Khalid Khalaf Alharbi,a May Salem Alnbaheen,b Fawiziah Khalaf Alharbi,c Rana M. Hasanato,d Imran Ali Khana

From the aDepartment of Clinical Laboratory Sciences, College of Applied Medical Sciences, King Saud University, Riyadh, Saudi Arabia; bCollege of Science, Saudi Electronic University, Riyadh, Saudi Arabia; cDepartment of Biology Science, College of Science and Arts, Al-Qassim University, Al-Qassim, Saudi Arabia; dDepartment of Pathology College of Medicine and University Hospitals, King Saud University, Riyadh, Kingdom of Saudi Arabia

How to cite this article:

Alharbi KK, Alnbaheen MS, Alharbi FK, Hasanato RM, Khan IA. Q192R polymorphism in the PON1 gene and familial hypercholesterolemia in a Saudi population. Ann Saudi Med 2017; 37(6): 425-432.

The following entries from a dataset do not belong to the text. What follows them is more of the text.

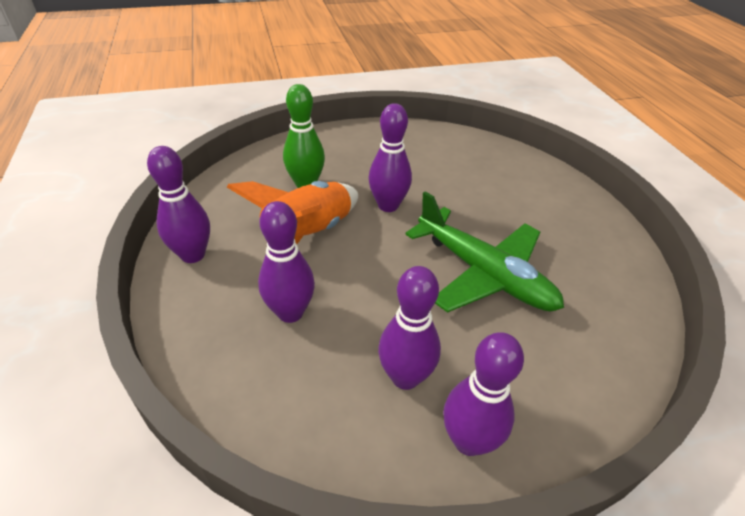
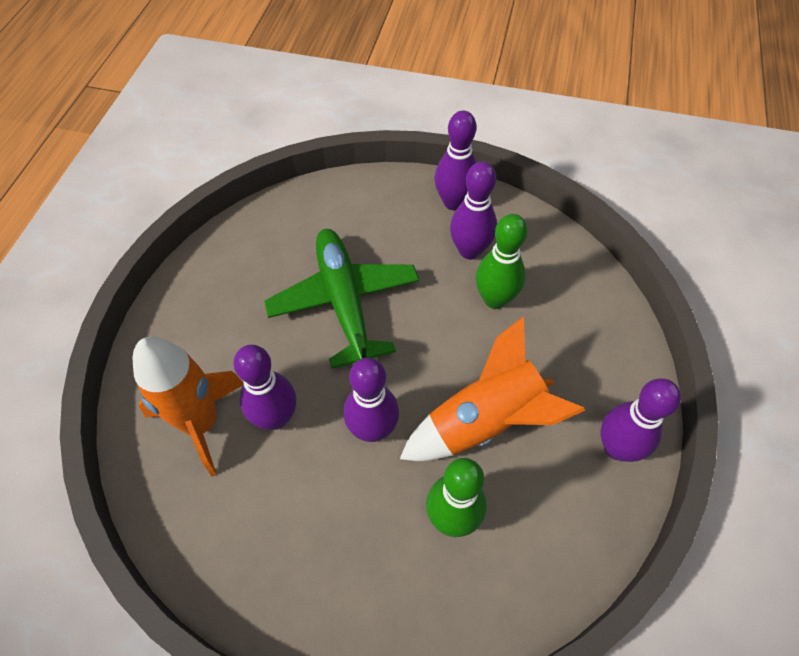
camera: 150 degrees left, 15 degrees up
(290, 312) = (535, 336): purple bowling pin -> purple bowling pin (276, 417)
(347, 332) = (495, 299): none -> green bowling pin
(498, 174) = (201, 423): none -> orange rocket

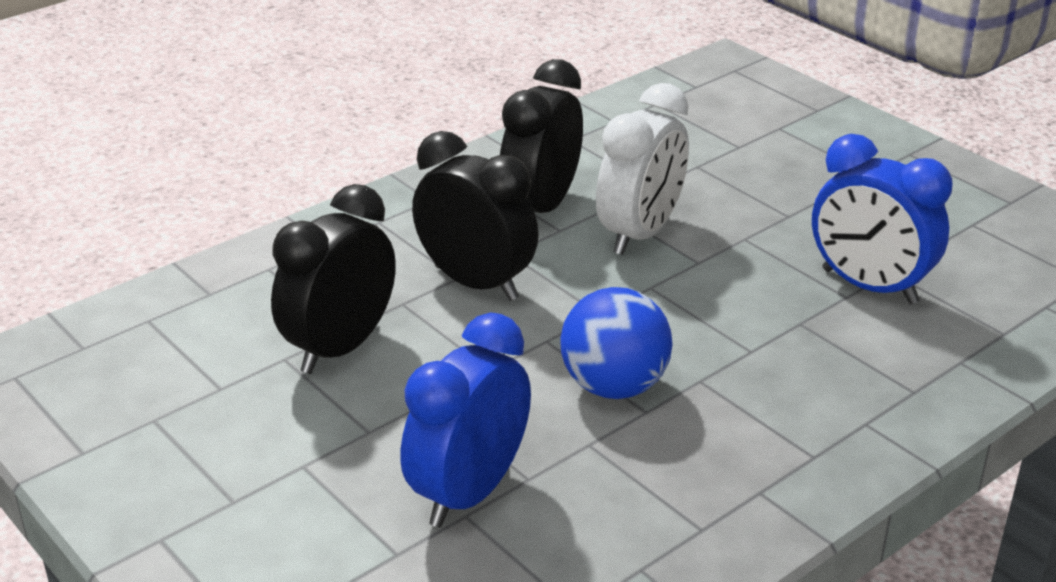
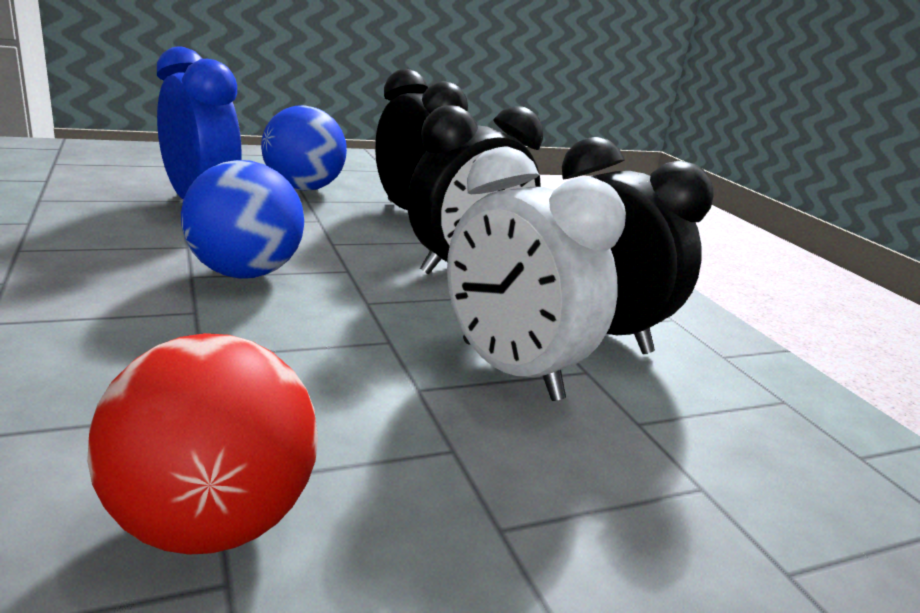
camera: 105 degrees right, 10 degrees down
(325, 450) = (303, 188): none -> blue ball
(869, 286) = (211, 522): blue clock -> red ball

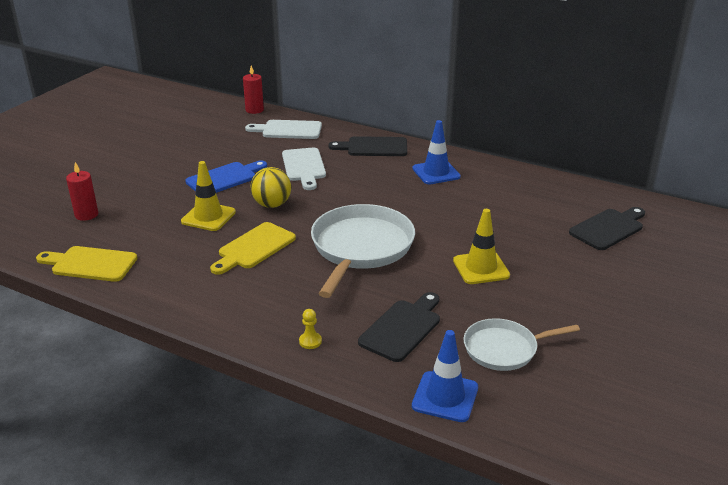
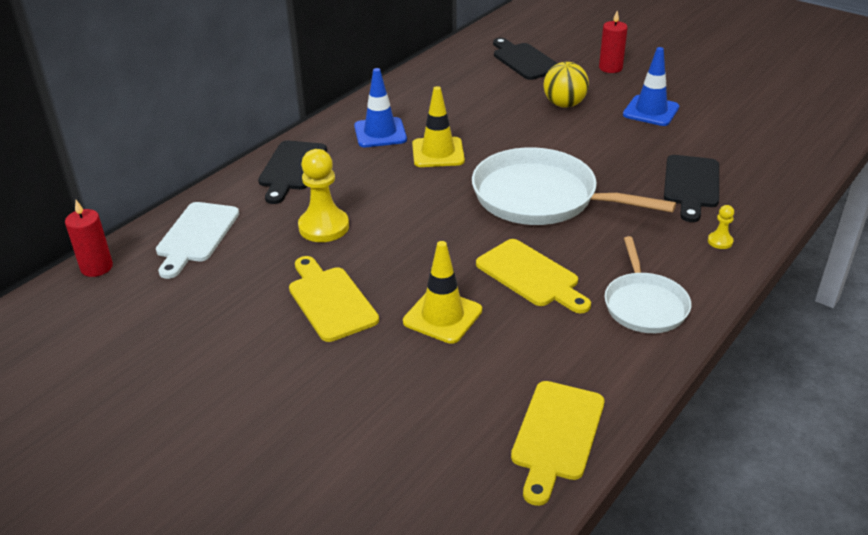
camera: 80 degrees left, 5 degrees up
(86, 215) = (402, 455): red candle -> red candle (610, 68)
(224, 178) = (330, 301): blue cutting board -> yellow cutting board
(272, 204) = (423, 258): yellow ball -> yellow ball (564, 104)
(304, 167) = (324, 227): white cutting board -> yellow pawn
(402, 328) = (691, 185): black cutting board -> black cutting board turned 120 degrees counterclockwise
(445, 397) = (789, 173): blue traffic cone -> blue traffic cone (651, 111)
(481, 268) = (587, 131): yellow traffic cone -> yellow traffic cone (438, 153)
(504, 349) = (717, 137): white pan -> white pan (644, 305)

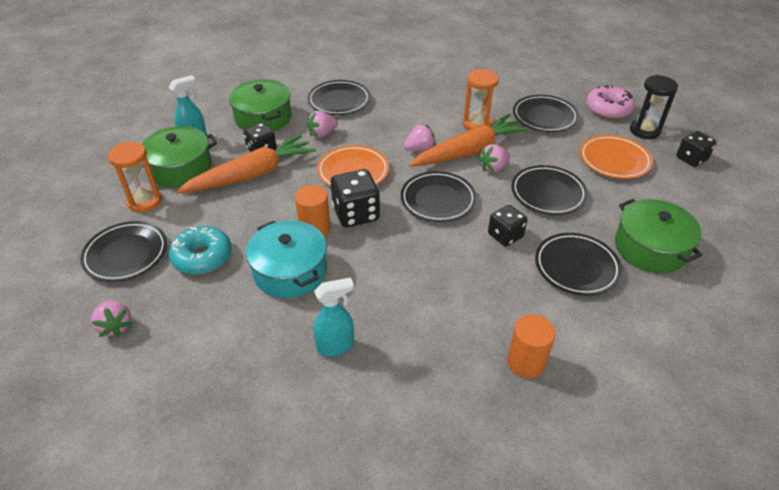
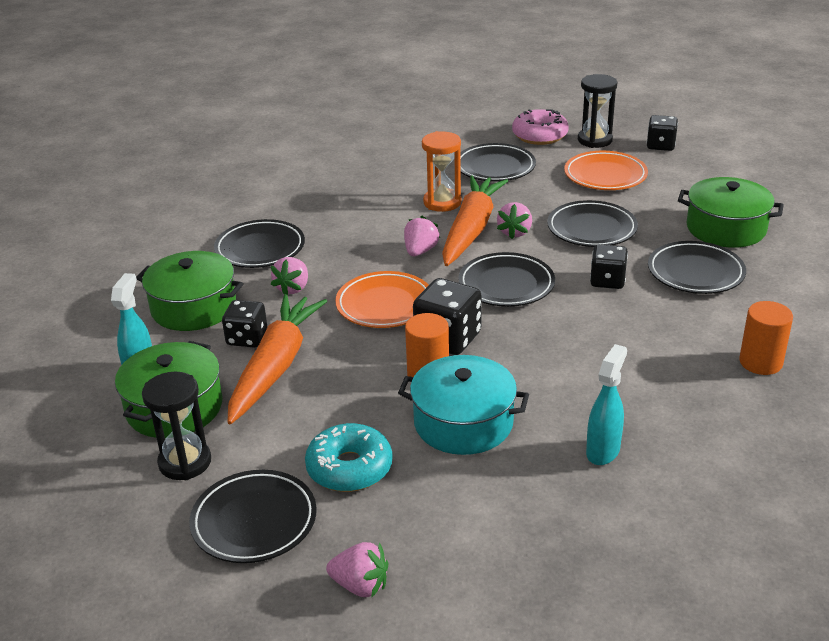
camera: 40 degrees left, 10 degrees down
(145, 201) = (185, 462): orange hourglass -> black hourglass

DOI: 10.5144/0256-4947.2017.425


BACKGROUND: Familial hypercholesterolemia (FH) is an autosomal dominant condition characterized by abnormal levels of low-density lipoprotein (LDL) in the blood. FH is a risk factor for atherosclerosis and cardiovascular disease. The relationship between the paraoxonase 1 (PON1) gene, atherosclerosis and coronary artery disease has not been studied in Saudi patients.


OBJECTIVE: To investigate the genetic associations of the Q192R polymorphism in the PON1 gene with FH in Saudi patients.


DESIGN: Case-control study.


SETTING: Tertiary care center, Riyadh.


METHODS: Two hundred Saudi patients were enrolled in this study, including 100 patients with FH and 100 healthy controls, during the period from January 2012 to March 2013. Serum was separated from coagulated blood (3 mL) and used for analysis of lipid profiles. Genomic DNA was isolated from anticoagulant-treated blood (2 mL). Genotyping for the Q192R polymorphism was performed by polymerase chain reaction-restriction fragment length polymorphism analysis, followed by 3% agarose gel electrophoresis. 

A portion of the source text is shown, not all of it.